Research evaluates the quality of AI literary translations by comparing them with human translations

news7f11/09/2022

1 3 minutes read

Research evaluates the quality of AI literary translations by comparing them with human translations

Recent advances in the field of machine learning (ML) have significantly improved the quality of automatic translation tools. Currently, these tools are mainly used to translate basic sentences, as well as short texts or informal documents.

Literary texts, such as novels or short stories, are still fully translated by professional translators who are experienced in capturing abstract and complex meanings and translating them into another language. other language. While several studies have investigated the potential of computational models for translating literary texts, findings in this area are still limited.

Researchers at UMass Amherst recently conducted a study that explored the quality of machine-generated literary text translations, by comparing them with similar human-generated text translations. out. Their findings, pre-published on arXiv, highlight some shortcomings of existing computational models for translating foreign texts into English.
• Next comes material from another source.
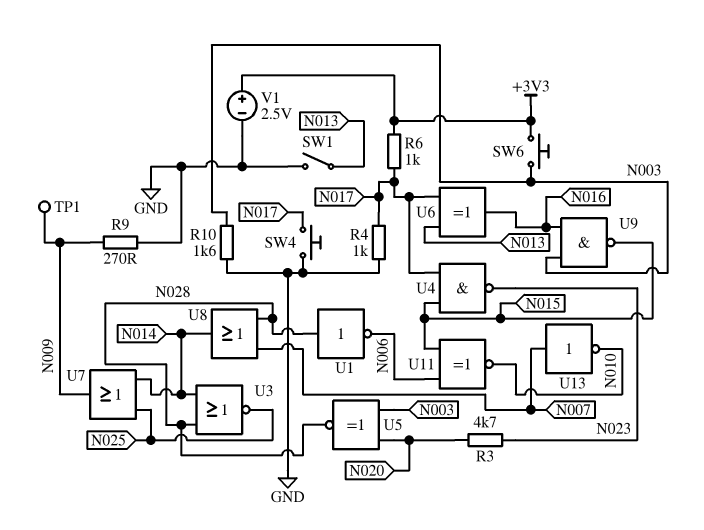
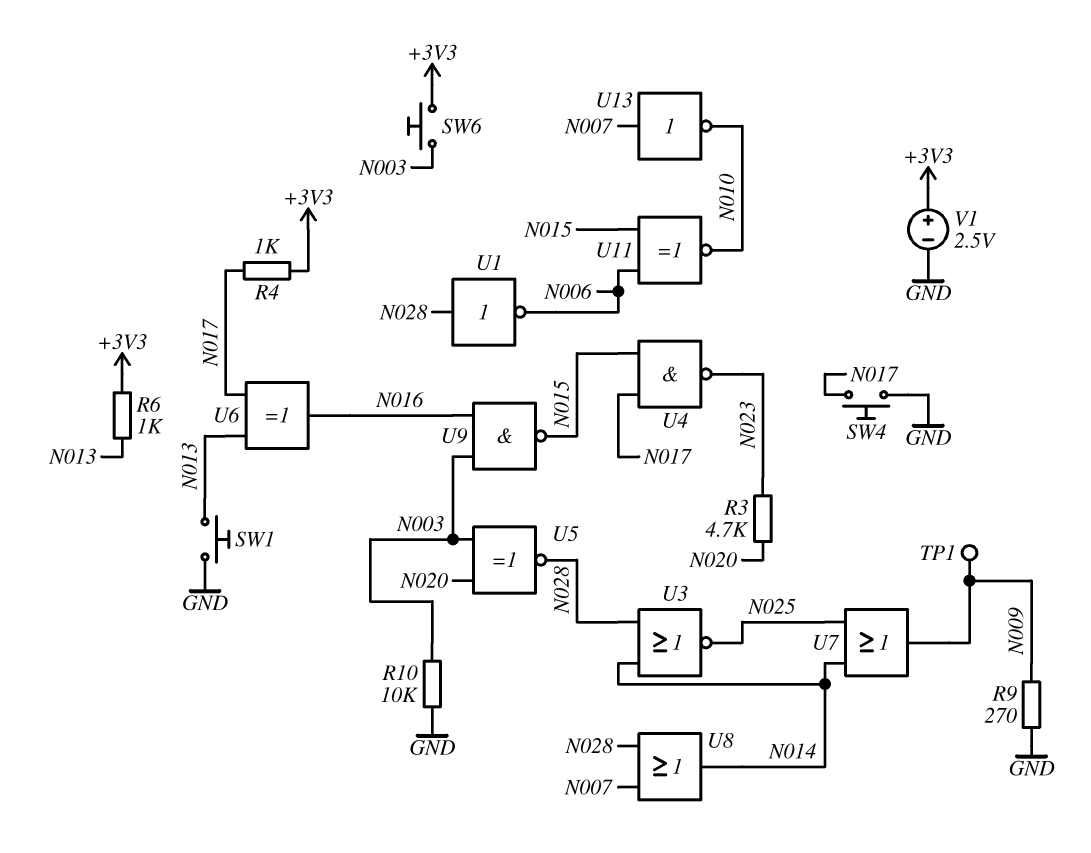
R4: 1k (GND, N017) -> 1k (+3V3, N017)
R6: 1k (+3V3, N017) -> 1k (+3V3, N013)
R10: 1.6k (GND, N003) -> 10k (GND, N003)
SW1: switch (GND, N013) -> button (GND, N013)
“The machine Translate (MT) has the potential to complement the work of interpreters by improving both their training process and overall efficiency,” Katherine Thai and her colleagues write in their paper. Literary translations are less constrained than traditional MT settings because translators must balance critical equivalence, readability, and interpretability in the target language. This property, together with the complex context at the discourse level in the literary text, also makes the literary environment more difficult to model and evaluate computationally. “

The main goal of recent work by Thai and colleagues is to better understand the ways in which modern MT tools still fail to translate literary texts when compared to human translations. They hope that this will help identify specific areas that developers should focus on to improve the performance of these models.
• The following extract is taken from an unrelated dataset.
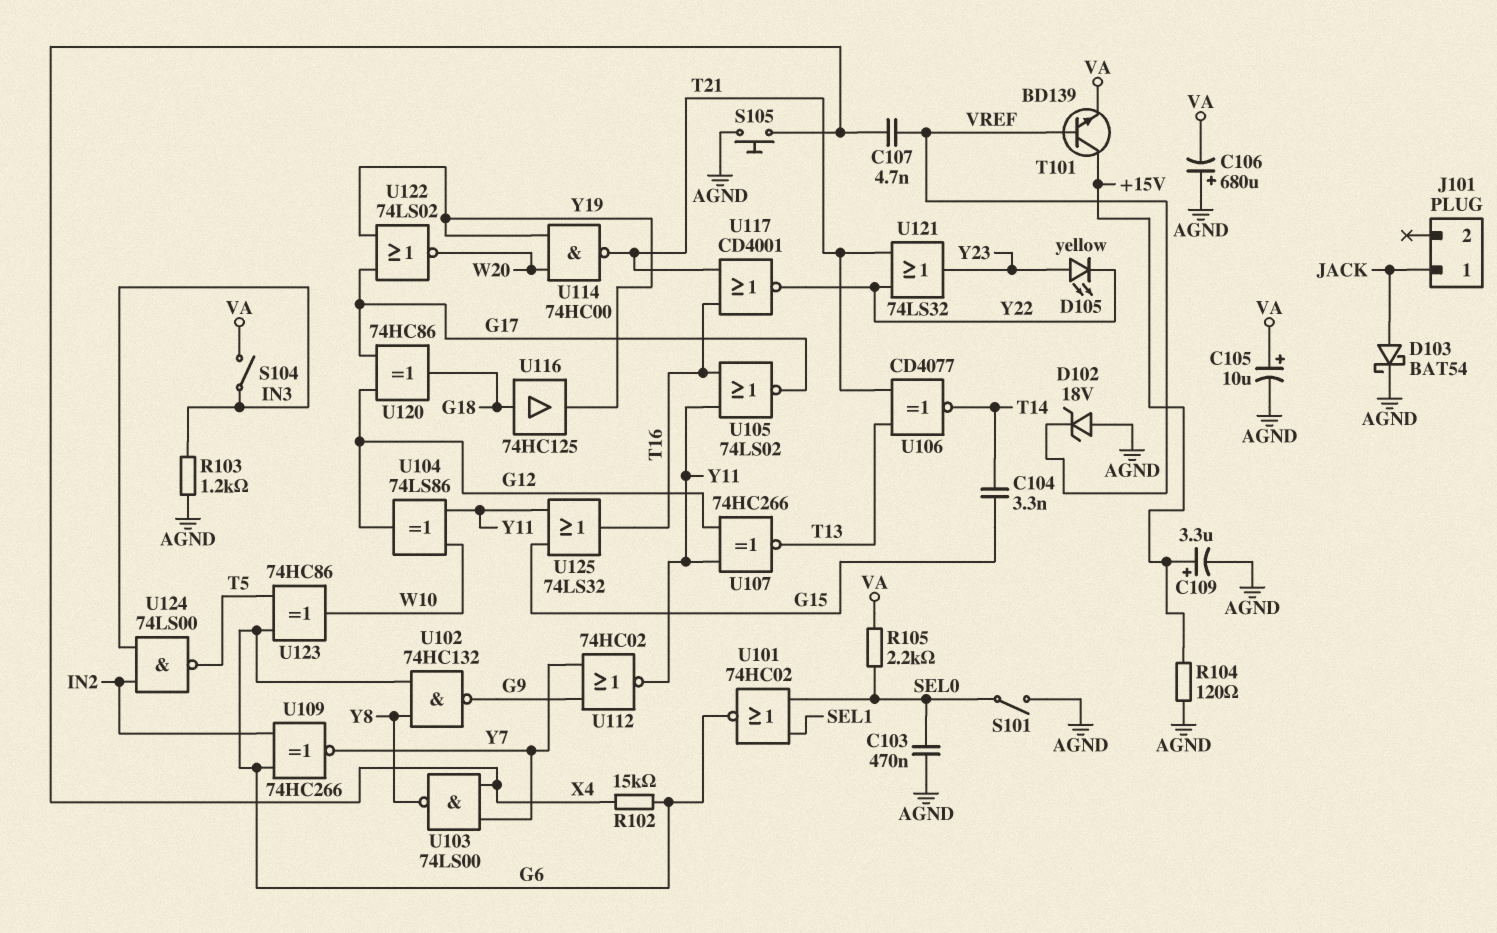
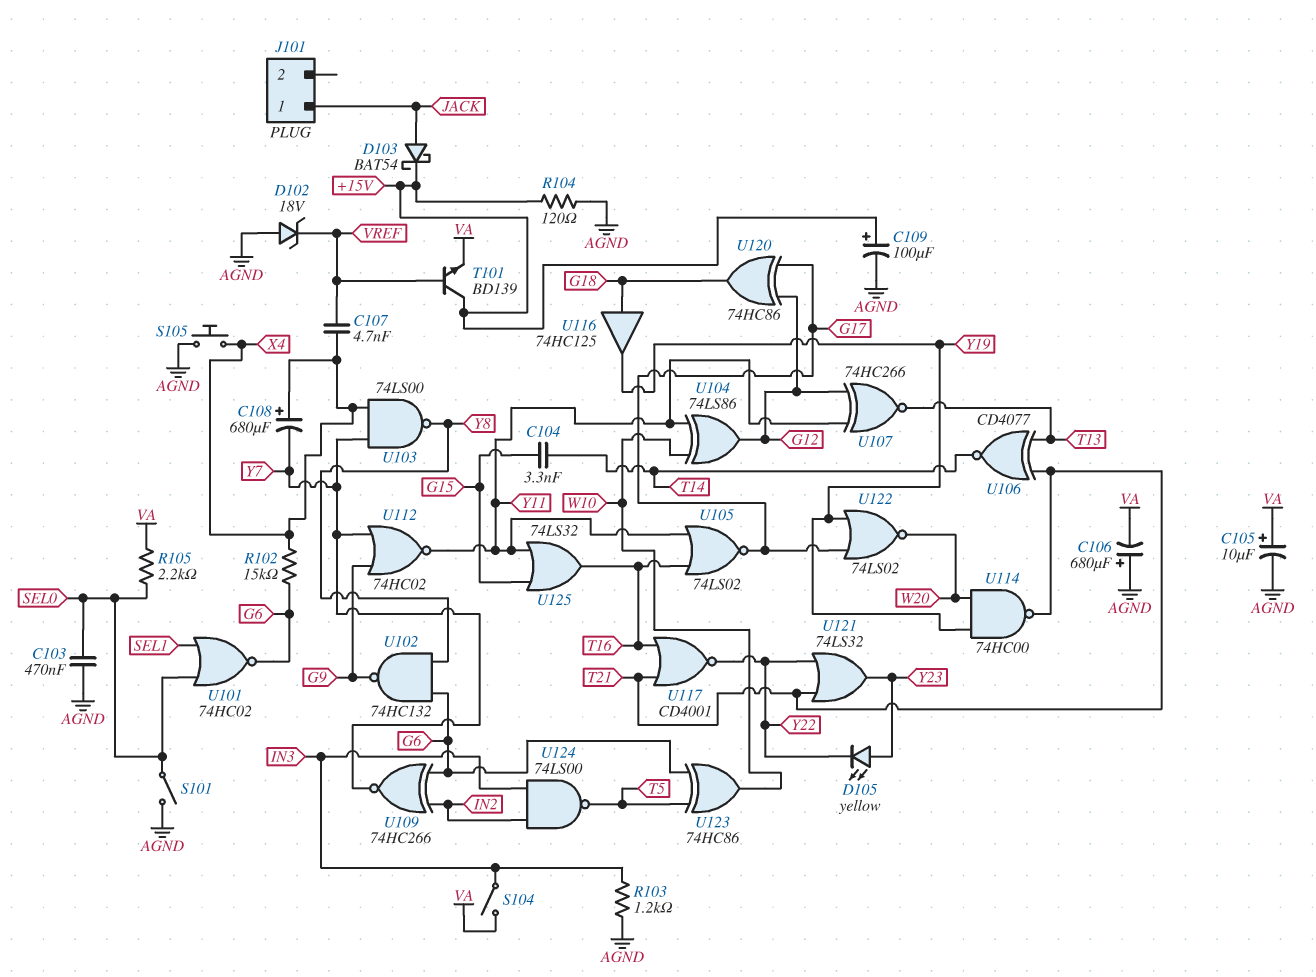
C108: none -> 680uF (plus X4, minus Y7)
C109: 3.3uF (plus +15V, minus AGND) -> 100uF (plus +15V, minus AGND)
D103: schottky BAT54 (A JACK, K AGND) -> schottky BAT54 (A JACK, K +15V)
“We collect a dataset (PAR3) of non-English novels in public domaineach was aligned at the paragraph level for both automatic English and human English translations,” Thai and her colleagues explain in their paper.

PAR3, the new dataset compiled by the researchers for the scope of their study, contains 121,000 passages extracted from 118 original novels written in languages other than English. For each of these passages, the dataset includes a number of different human translations, as well as a translation generated by Google translate.
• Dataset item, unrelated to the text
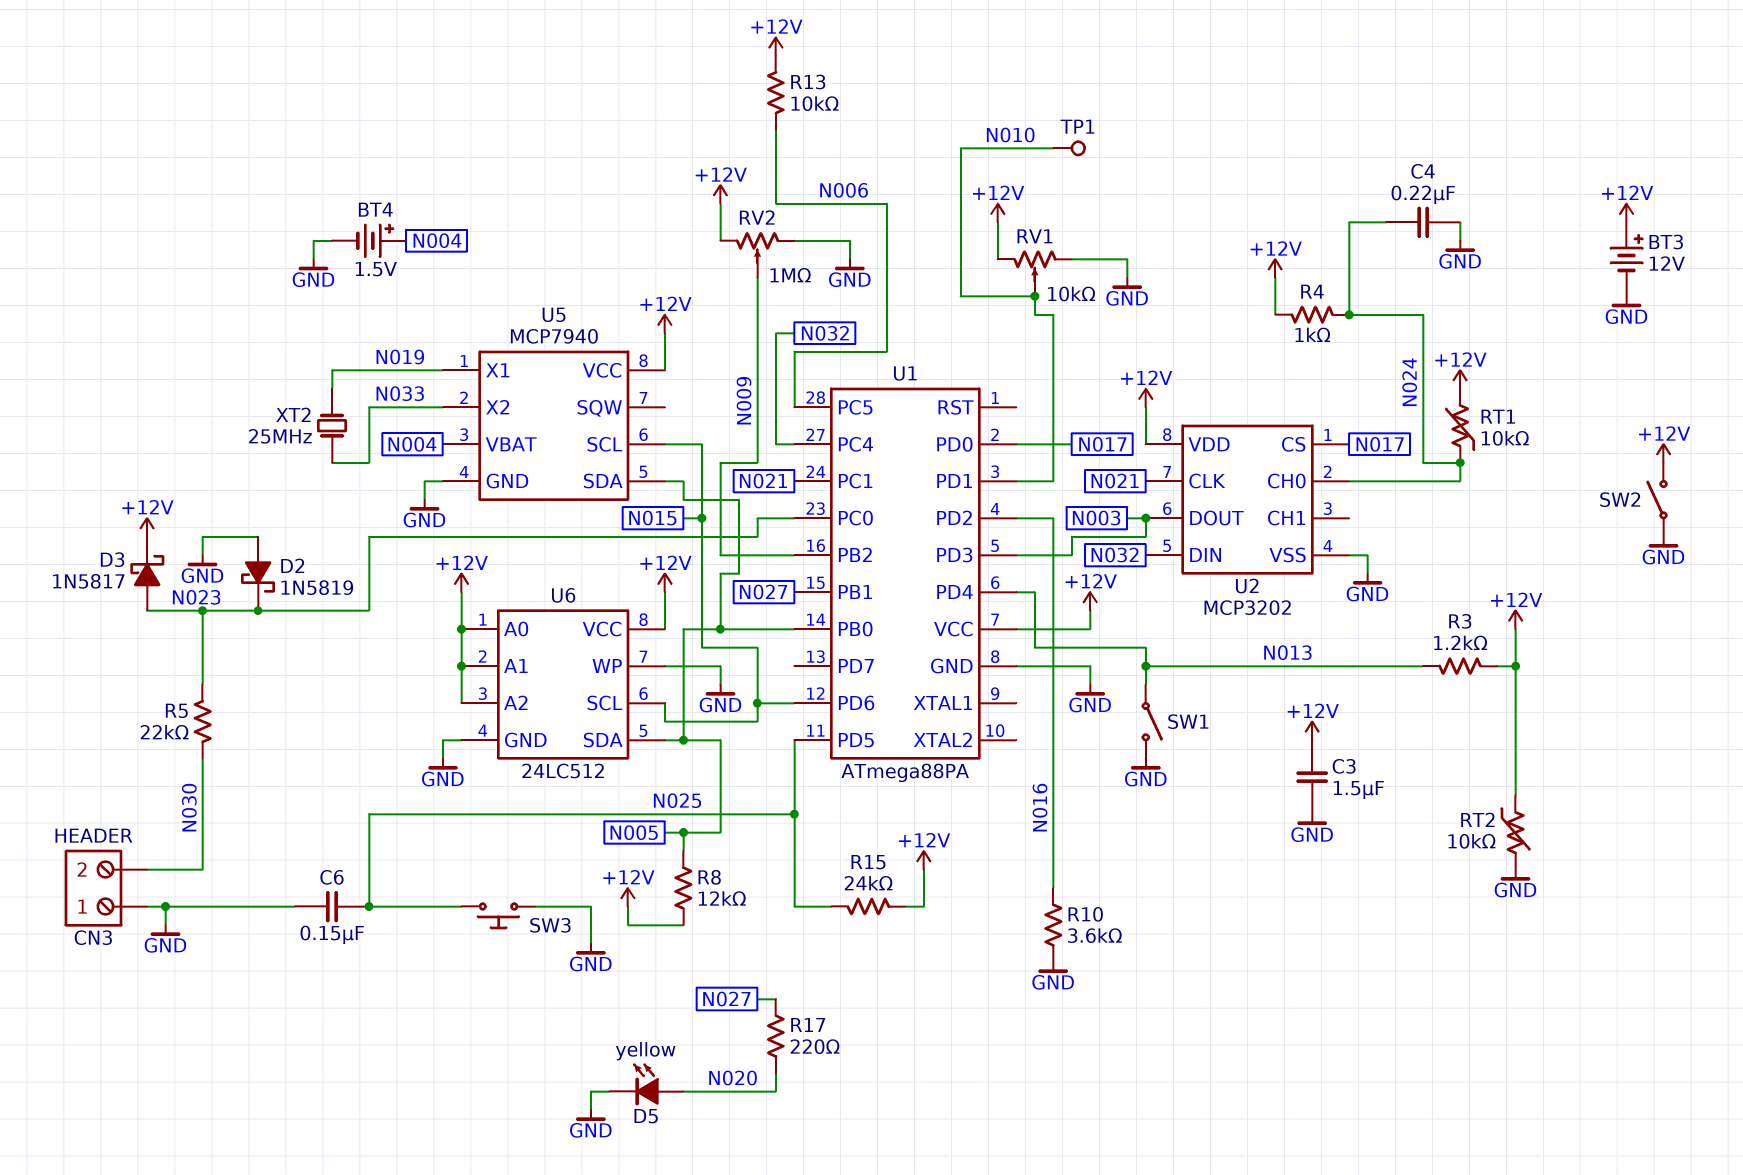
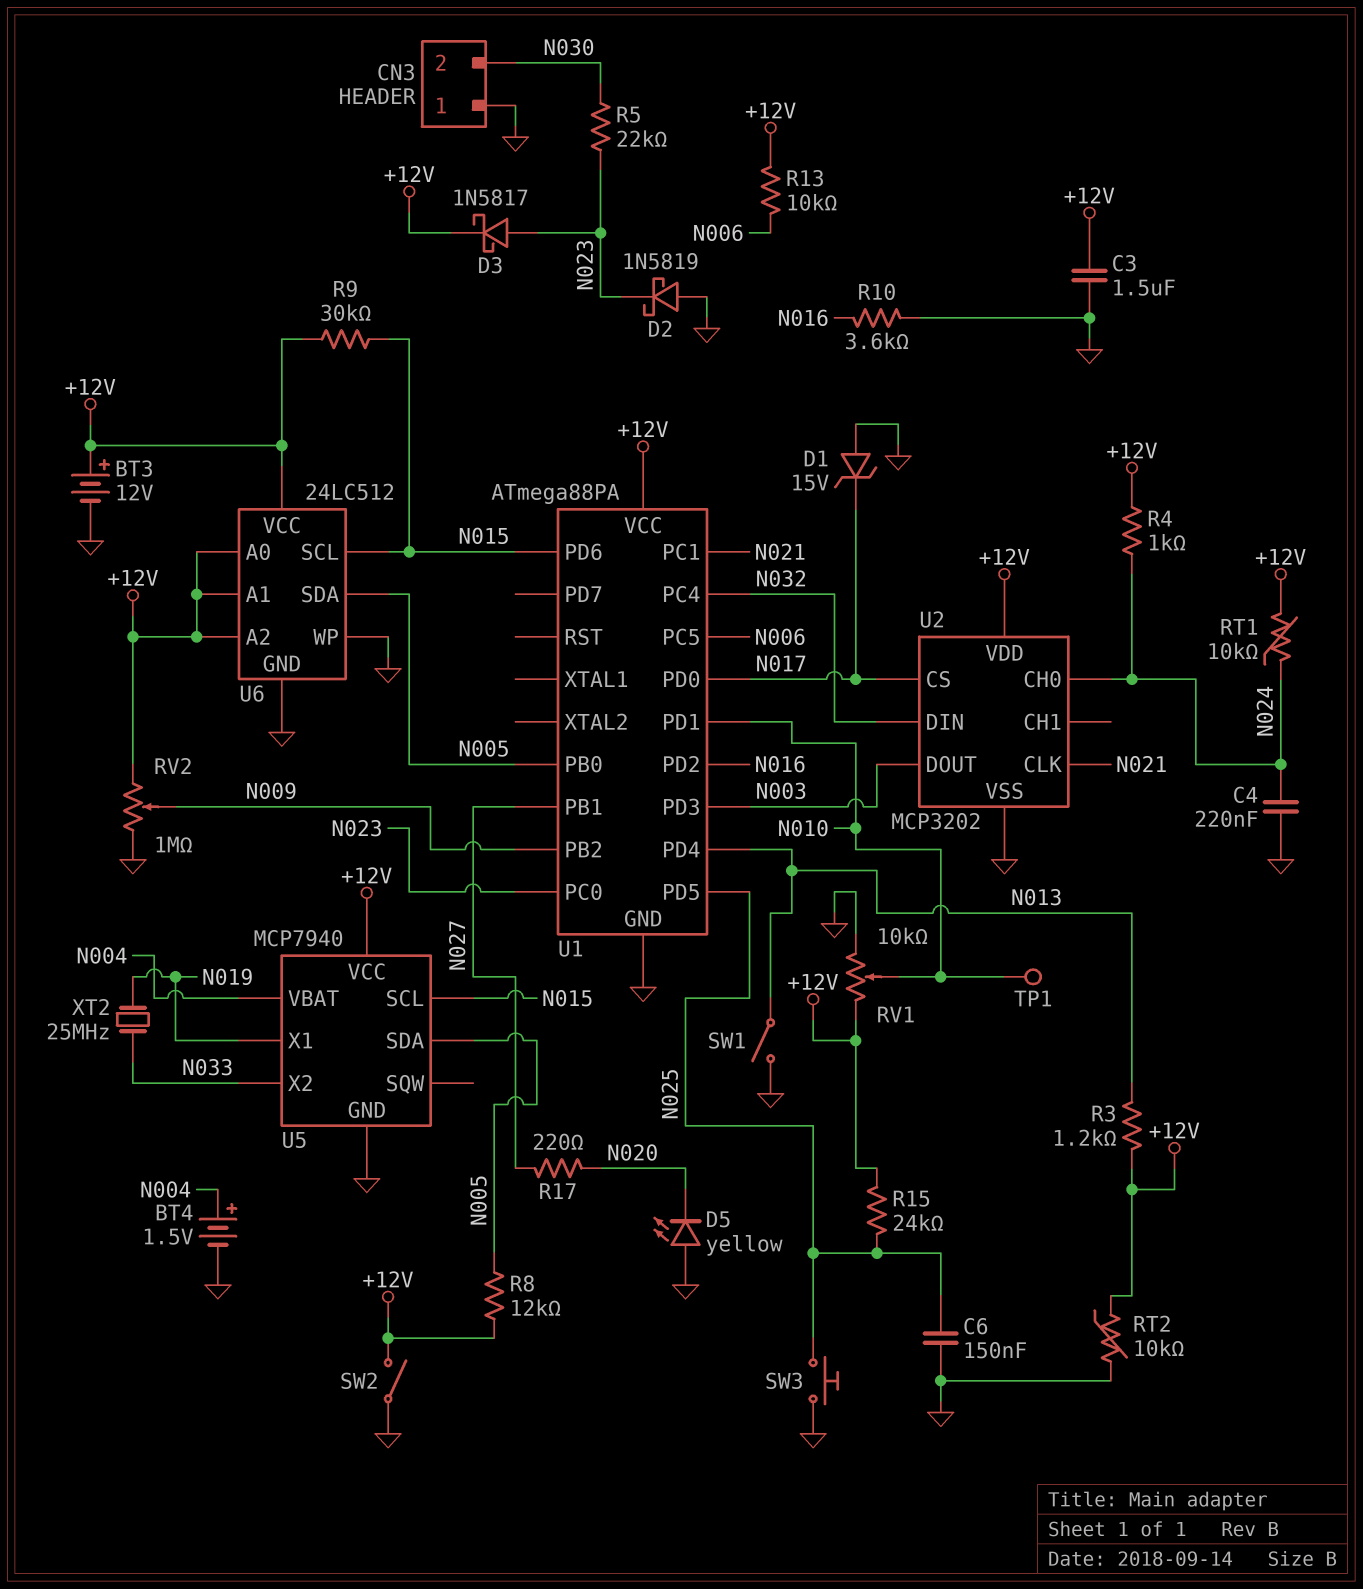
D1: none -> zener 15V (A GND, K N017)
D5: LED yellow (A N020, K GND) -> LED yellow (A GND, K N020)
R9: none -> 30k (+12V, N015)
The researchers compared the quality of human translations of these literary passages with those generated by Google Translate, using common metrics to evaluate MT tools. At the same time, they asked professional human translators about their preferred translation, and prompted them to identify problems with their least preferred translation.

“Using PAR3, we found that professional literary translators preferred human-referenced translations to machine-translated passages at an rate of 84%, while automatic MT indices now age is not correlated with those preferences,” Thai and her colleagues write in their paper. “Experts note that MT outputs contain not only mistranslations, but also errors that disrupt discourse and stylistic inconsistencies.”

Essentially, the findings gathered by Thai and her colleagues suggest that metrics for assessing MT (e.g., BLEU, BLEURT, and BLONDE) may not be particularly effective, as translators do not agree with their predictions. Notably, the feedback they gathered from translators also allowed the researchers to identify specific problems with the translations generated by Google Translate.

Using the feedback of human experts as a guide, the team eventually created an automated post-editing model based on GPT-3, a deep learning approach introduced by a team of experts. Research at OpenAI. They found that professional human translators preferred the literary translations generated by this model by 69%.

In the future, the findings of this study may inform new studies exploring the use of MT tools to translate literary texts. In addition, the PAR3 dataset compiled by Israel and her colleagues, currently public on GitHubcan be used by other groups to train or evaluate their language models.

“Overall, our work uncovers new challenges to advancement in literary MT, and we hope that the public release of PAR3 will encourage researchers to address them,” the authors wrote. the researchers concluded in their paper.

More information:
Katherine Thai et al., Exploring literary machine translation at the document level with parallel passages from World Literature, arXiv (In 2022). DOI: 10.48550 / arxiv.2210.14250

Journal information:
arXiv

Quote: Study assessing the quality of AI literary translations by comparing them with human translations (2022, Nov. 8) retrieved November 9, 2022 from https://techxplore.com /news/2022-11-quality-ai-literary-human.html

This document is the subject for the collection of authors. Other than any fair dealing for personal study or research purposes, no part may be reproduced without written permission. The content provided is for informational purposes only.